First, senior management at Servium decided to recreate the magic of not one, but two internet dance sensations - Gangnam Style and the Harlem Shake.
And as if dancing around in glow-in-the-dark pants did not bring enough attention to the channel, Outsourcery's chief exec Piers Linney only went and got himself on telly. The soon-to-be star will be catapulted to fame on the BBC2 show Dragons' Den, and will be immortalised through repeats on Dave for, quite possibly, the rest of time.
The channel is a great place to work - it's official. A number of resellers and tech firms stormed up the rankings on the Sunday Times' Best Companies to Work For league tables for 2013, including Trustmarque, CloudSense, Redgate Software and Gamma, almost all improving their scores from 2012.
Some of the channel companies on the list offered high-achieving staff weekend breaks away, bumper wage packets and even mini-festivals.
But ahead of even the finest the channel has to offer is local radio company UKRD, where staff reportedly "thrive on maximum autonomy, lots of training and development, constant motivation and regular recognition". We wonder if they've considered launching a station devoted to UK IT channel news?
The acquisition-hungry reseller scoffed its latest meal this month with a deal to snap up the non-trade assets of Dixons-owned VAR Equanet.
The buyout is expected to add tens of millions to Kelway's top line and the London-based firm believes the added ability to sell to the north of England will provide "significant opportunities for revenue growth". Managing director Dan Laws claimed his firm will pursue an aggressive timetable for integrating its latest addition.

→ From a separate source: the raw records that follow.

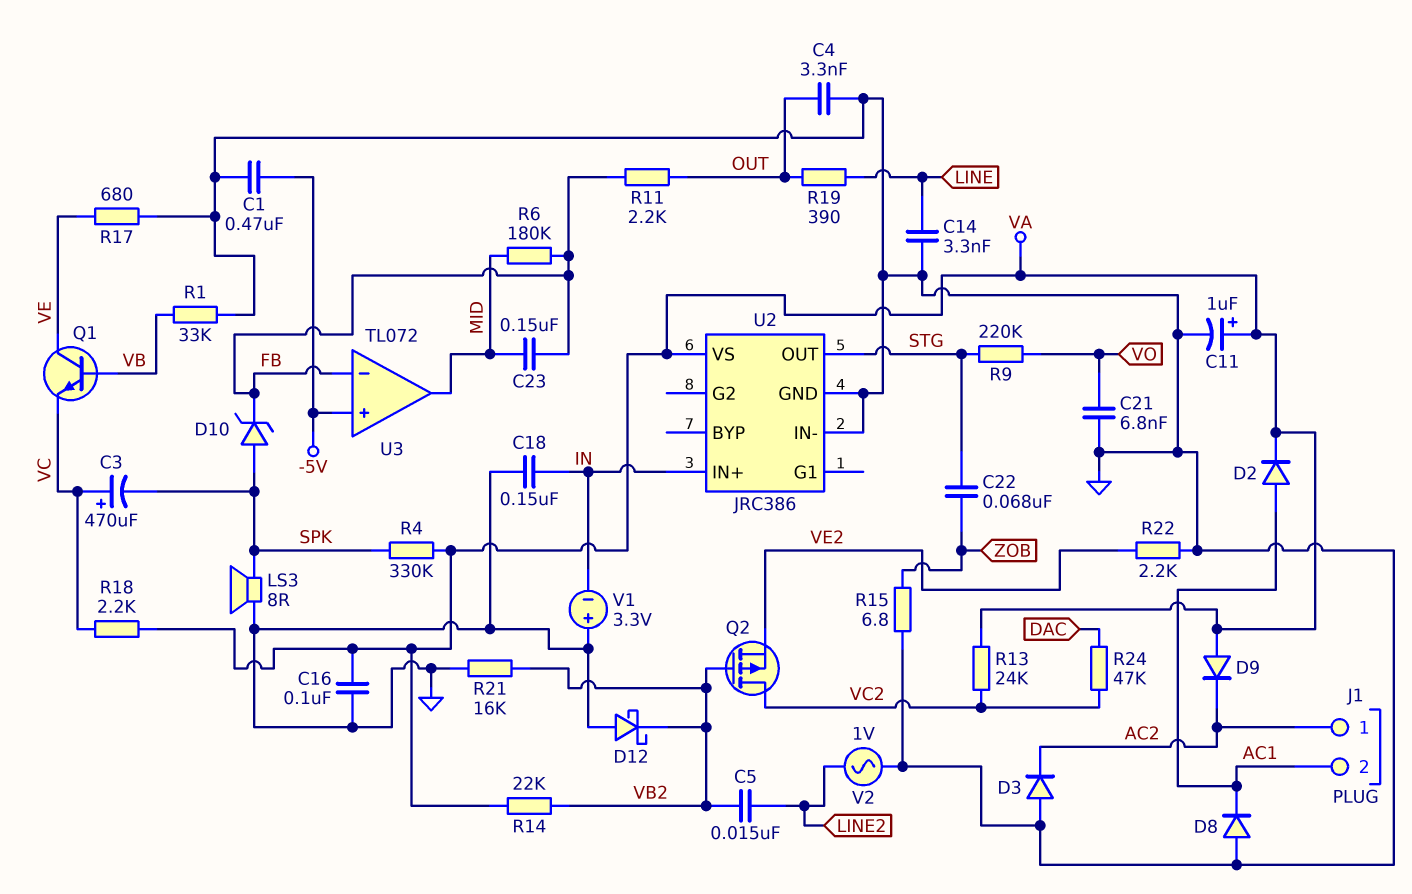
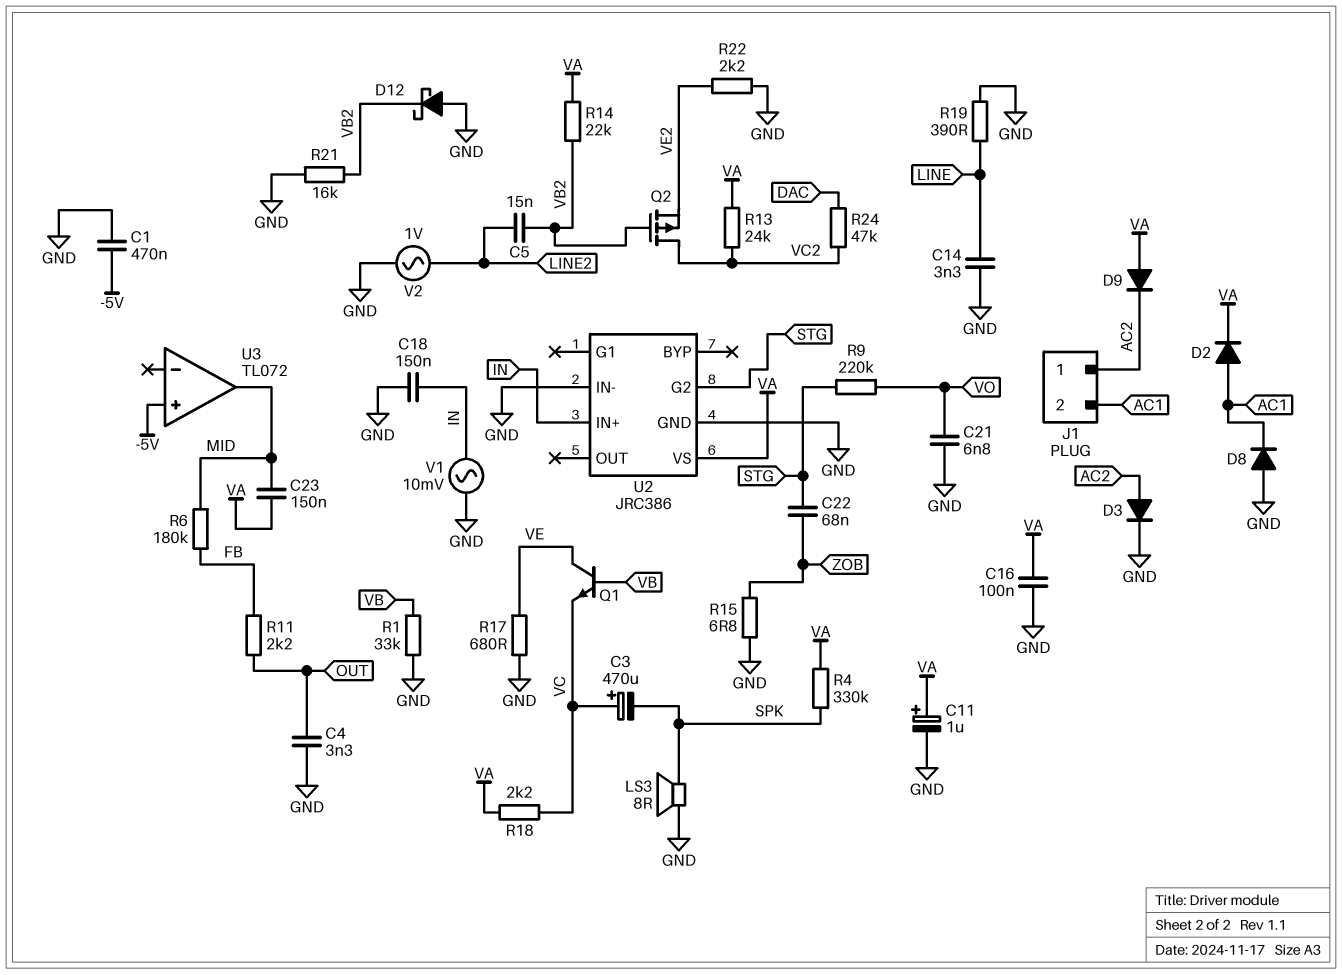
C23: 150nF (FB, MID) -> 150nF (MID, VA)
D3: diode (A GND, K AC2) -> diode (A AC2, K GND)
D10: zener (A SPK, K FB) -> none
R19: 390 (LINE, OUT) -> 390 (GND, LINE)
U2 pin G2: none -> STG
U2 pin OUT: STG -> none
U3 pin in-: FB -> none
V1: 3.3V (plus GND, minus IN) -> AC 10mV (GND, IN)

The security vendor scored a marketing own goal last week as it was admonished for doctoring an analyst's report. The Israeli firm was rightly pleased to have placed near the top right corner of a scatterplot graph from NSS Labs ranking the performance of technology from various next-generation firewall vendors
But the version of the graph it presented on its website appeared rather less cluttered than the original, as Check Point had removed the rankings of its nearest rivals.

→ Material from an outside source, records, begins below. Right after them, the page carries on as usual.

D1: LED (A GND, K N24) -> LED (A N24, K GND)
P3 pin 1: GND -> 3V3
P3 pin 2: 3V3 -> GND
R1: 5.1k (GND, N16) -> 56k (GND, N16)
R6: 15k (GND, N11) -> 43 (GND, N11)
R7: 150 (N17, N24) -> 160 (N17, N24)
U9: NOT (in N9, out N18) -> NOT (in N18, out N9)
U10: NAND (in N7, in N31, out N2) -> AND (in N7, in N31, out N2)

After an inundation of ire and incredulity from NSS Labs and its rivals, the vendor quietly reinstated its competitors' details. We've grown cynical about vendors pledging to wipe out the competition. Little did we know all it took was a junior marketing exec getting free and easy with the Tippex.
A brace of publicly quoted VARs reported a margin squeeze this week as Computacenter and K3 posted results updates showing a profit decline.
CC saw its full-year sales for 2012 rise 2.2 per cent annually to £2.91bn with the UK business growing operating profit by 40 cent to £52.2m. But group statutory pre-tax profit fell 10 per cent as the VAR admitted its German business had "stumbled" as it swallowed added resourcing costs related to a raft of new business.
Software and services firm K3 saw first-half adjusted operating profit more than cut in half to £2.94m on sales that fell five per cent to £31.55m.
The cloud industry
Domain names ".com" and ".co.uk" are so 1990s. ICANN, the body responsible for trademarking web address suffixes, has decided to open them up to a variety of brand or industry-specific endings. Such domains as ".book" or ".Ford", for example, could find themselves on a web browser near you soon.
The proposed move has gone down like a cup of cold sick with the cloud industry, which claims that if ".cloud" were trademarked by a single firm, it could cause chaos for smaller ones which would get pushed down the search engine rankings and missed by customers.
While we sympathise, we kind of need a nice sit down and a cuppa after looking into such technicalities; ".confused", anyone? Or is it just us?